Il vostro ultimo singolo è invece “Forty-One Bullets”.  

"Ci siamo ispirati all’omicidio di Amadou Diallo, studente della Guinea, residente a New York, ucciso sulla porta di casa nel febbraio 1999 da quattro poliziotti, poi tutti assolti. Qui abbiamo messo tutta la nostra amarezza e rabbia per questi episodi intollerabili, e purtroppo sempre più frequenti, in cui arroganza, ignoranza e odio razziale possono spingere un uomo ad uccidere un altro essere umano".

L'album «In tempo reale», realizzato con Architorti, è uscito nel 2019 in free download: come mai questa scelta?

"Abbiamo deciso di fare questa operazione già dal disco precedente “Il punto di partenza”. Ci sembrava un gesto carino per i nostri fan, per chi ci segue da anni. Bisogna rendersi conto che un gruppo esiste negli anni perchè c’è un pubblico che lo segue. Al di là del fatto che oggi non c’è nemmeno più bisogno di scaricarsi le cose, basta andare su Spotify e non si occupa nemmeno spazio sull’hard-disk, abbiamo comunque ottenuto più di 70.000 download, che è un segno indicativo dell’affetto che molti provano ancora per noi".

Quarant'anni di Africa Unite: il momento più bello?

"Quello fra il 1993 e il '94 quando per la prima volta un'etichetta, seppur indipendente, la Vox Pop,  ci ha messo a disposizione il budget per fare un disco, un ufficio stampa per promuoverlo e una distribuzione per distribuirlo.
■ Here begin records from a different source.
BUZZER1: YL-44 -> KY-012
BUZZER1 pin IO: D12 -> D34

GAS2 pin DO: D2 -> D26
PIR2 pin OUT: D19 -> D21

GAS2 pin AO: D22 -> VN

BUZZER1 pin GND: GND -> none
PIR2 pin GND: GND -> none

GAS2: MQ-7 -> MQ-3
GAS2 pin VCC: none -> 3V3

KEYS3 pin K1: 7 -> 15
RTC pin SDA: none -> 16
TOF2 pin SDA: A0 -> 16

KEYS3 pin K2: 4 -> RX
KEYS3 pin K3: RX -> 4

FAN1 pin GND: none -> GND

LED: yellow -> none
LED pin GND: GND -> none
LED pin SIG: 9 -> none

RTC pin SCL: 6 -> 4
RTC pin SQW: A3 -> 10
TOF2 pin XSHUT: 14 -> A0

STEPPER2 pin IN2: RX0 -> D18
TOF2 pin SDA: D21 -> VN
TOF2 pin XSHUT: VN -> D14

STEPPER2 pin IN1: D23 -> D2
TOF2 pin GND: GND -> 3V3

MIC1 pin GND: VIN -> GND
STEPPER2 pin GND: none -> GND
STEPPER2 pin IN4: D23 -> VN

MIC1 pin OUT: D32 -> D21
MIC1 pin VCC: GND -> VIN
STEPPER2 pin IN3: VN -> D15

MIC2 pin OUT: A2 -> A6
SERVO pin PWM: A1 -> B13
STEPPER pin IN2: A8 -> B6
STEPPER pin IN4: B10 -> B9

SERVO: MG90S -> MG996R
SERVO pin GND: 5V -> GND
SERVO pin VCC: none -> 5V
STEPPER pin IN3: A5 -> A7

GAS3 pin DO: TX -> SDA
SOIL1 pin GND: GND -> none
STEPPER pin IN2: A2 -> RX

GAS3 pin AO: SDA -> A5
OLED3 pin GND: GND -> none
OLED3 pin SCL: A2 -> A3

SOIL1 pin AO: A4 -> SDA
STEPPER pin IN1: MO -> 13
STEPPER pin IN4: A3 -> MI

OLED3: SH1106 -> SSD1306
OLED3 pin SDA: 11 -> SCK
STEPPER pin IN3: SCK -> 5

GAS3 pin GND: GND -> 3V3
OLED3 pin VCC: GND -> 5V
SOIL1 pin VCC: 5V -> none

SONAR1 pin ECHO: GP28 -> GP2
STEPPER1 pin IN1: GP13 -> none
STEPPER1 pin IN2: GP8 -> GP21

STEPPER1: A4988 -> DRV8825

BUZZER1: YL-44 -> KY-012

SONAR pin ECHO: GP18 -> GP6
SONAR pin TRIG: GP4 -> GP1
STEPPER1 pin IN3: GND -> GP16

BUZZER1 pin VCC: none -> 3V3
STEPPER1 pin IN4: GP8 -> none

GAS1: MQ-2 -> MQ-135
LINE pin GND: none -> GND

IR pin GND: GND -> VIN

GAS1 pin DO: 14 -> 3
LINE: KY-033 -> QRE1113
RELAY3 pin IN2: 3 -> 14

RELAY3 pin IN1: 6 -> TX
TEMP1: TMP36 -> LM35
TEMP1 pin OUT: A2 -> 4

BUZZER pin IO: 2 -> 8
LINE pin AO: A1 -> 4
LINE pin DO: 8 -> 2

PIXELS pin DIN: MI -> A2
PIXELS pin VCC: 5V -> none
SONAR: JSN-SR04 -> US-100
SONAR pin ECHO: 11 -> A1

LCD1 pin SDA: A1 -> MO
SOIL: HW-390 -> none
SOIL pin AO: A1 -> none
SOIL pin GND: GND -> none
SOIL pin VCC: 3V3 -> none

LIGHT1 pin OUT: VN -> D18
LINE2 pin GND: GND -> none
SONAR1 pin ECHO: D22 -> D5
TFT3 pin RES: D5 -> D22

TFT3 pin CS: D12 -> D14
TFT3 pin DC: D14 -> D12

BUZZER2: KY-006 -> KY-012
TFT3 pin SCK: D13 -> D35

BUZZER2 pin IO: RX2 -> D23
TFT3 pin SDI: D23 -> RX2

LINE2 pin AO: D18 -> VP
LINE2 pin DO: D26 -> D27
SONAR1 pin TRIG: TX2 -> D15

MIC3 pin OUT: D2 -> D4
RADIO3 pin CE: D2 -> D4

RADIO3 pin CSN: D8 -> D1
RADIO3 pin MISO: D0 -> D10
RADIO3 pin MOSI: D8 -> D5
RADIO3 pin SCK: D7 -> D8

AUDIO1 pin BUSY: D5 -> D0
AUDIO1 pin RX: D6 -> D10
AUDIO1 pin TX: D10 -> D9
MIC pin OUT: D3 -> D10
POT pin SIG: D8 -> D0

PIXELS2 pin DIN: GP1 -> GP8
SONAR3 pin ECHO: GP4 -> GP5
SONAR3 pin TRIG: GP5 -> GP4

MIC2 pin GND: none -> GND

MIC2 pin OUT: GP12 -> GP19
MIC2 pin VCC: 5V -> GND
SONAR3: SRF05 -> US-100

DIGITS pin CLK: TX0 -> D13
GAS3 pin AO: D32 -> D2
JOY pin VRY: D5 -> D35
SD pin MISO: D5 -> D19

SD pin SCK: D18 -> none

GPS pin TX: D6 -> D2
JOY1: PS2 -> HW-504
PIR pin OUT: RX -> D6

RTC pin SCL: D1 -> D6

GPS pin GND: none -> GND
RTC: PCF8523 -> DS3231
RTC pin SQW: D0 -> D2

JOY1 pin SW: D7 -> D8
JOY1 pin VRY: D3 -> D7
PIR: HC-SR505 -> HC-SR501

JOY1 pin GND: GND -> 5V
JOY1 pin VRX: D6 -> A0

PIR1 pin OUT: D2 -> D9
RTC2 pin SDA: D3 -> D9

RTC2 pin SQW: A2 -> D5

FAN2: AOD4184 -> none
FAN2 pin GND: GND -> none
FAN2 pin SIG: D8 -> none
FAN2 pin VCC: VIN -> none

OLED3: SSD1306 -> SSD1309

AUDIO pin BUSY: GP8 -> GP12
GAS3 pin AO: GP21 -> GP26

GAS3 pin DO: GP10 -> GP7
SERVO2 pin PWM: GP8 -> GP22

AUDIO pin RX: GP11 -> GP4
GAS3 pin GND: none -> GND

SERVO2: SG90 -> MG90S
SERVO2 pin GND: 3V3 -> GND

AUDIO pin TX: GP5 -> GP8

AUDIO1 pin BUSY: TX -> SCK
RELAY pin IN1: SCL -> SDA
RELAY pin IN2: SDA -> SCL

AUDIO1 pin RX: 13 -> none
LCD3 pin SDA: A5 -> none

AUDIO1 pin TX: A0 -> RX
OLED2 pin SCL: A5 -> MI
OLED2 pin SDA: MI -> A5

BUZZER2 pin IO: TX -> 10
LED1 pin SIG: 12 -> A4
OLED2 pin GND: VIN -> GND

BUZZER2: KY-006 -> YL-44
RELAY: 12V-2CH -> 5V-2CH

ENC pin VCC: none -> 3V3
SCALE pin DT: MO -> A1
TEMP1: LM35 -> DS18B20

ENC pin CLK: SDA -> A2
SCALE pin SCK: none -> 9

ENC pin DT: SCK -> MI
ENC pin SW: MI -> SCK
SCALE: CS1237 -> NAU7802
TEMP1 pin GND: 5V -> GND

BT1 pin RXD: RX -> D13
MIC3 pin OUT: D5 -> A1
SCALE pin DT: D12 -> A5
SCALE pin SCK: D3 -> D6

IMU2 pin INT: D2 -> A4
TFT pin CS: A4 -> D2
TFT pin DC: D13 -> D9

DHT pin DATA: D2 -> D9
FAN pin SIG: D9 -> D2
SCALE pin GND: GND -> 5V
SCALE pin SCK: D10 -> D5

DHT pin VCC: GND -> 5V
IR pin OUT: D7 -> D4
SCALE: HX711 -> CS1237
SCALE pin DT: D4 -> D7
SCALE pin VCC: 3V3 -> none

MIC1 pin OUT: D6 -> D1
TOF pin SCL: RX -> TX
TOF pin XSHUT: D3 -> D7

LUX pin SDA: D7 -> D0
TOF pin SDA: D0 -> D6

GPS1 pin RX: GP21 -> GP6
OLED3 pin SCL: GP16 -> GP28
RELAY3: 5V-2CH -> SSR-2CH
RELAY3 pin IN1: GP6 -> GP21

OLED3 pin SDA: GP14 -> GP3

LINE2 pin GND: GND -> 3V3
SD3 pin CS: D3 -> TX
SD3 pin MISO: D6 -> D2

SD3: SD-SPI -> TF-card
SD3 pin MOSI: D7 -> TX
Quella è stata una cosa che ci ha fatto ben sperare, ci ha fatto vedere un po’ di luce in fondo al tunnel. Suonare è sempre stata la nostra passione, il nostro sogno e poterlo far diventare anche una fonte di sopravvivenza economica non era una cosa così scontata. E’ stato l'inizio di tutto, il momento in cui abbiamo capito che potevamo coltivare il nostro sogno e farlo diventare realtà".

Cosa ti diverte di più nell'essere on stage?

"Il live è la cosa più bella, è il momento in cui dai qualcosa, cerchi di trasmettere delle vibrazioni e se vedi che la gente percepisce questo tentativo, ti arriva anche un feedback da parte del pubblico e questo dare e avere è un momento assolutamente molto piacevole. Penso che sia la cosa che più soddisfa non solo me ma anche gli altri del gruppo. Amo anche il momento post concerto quando incontri le persone, parli con loro, ascolti la loro opinione sul live che hai fatto e sulla musica che suoni".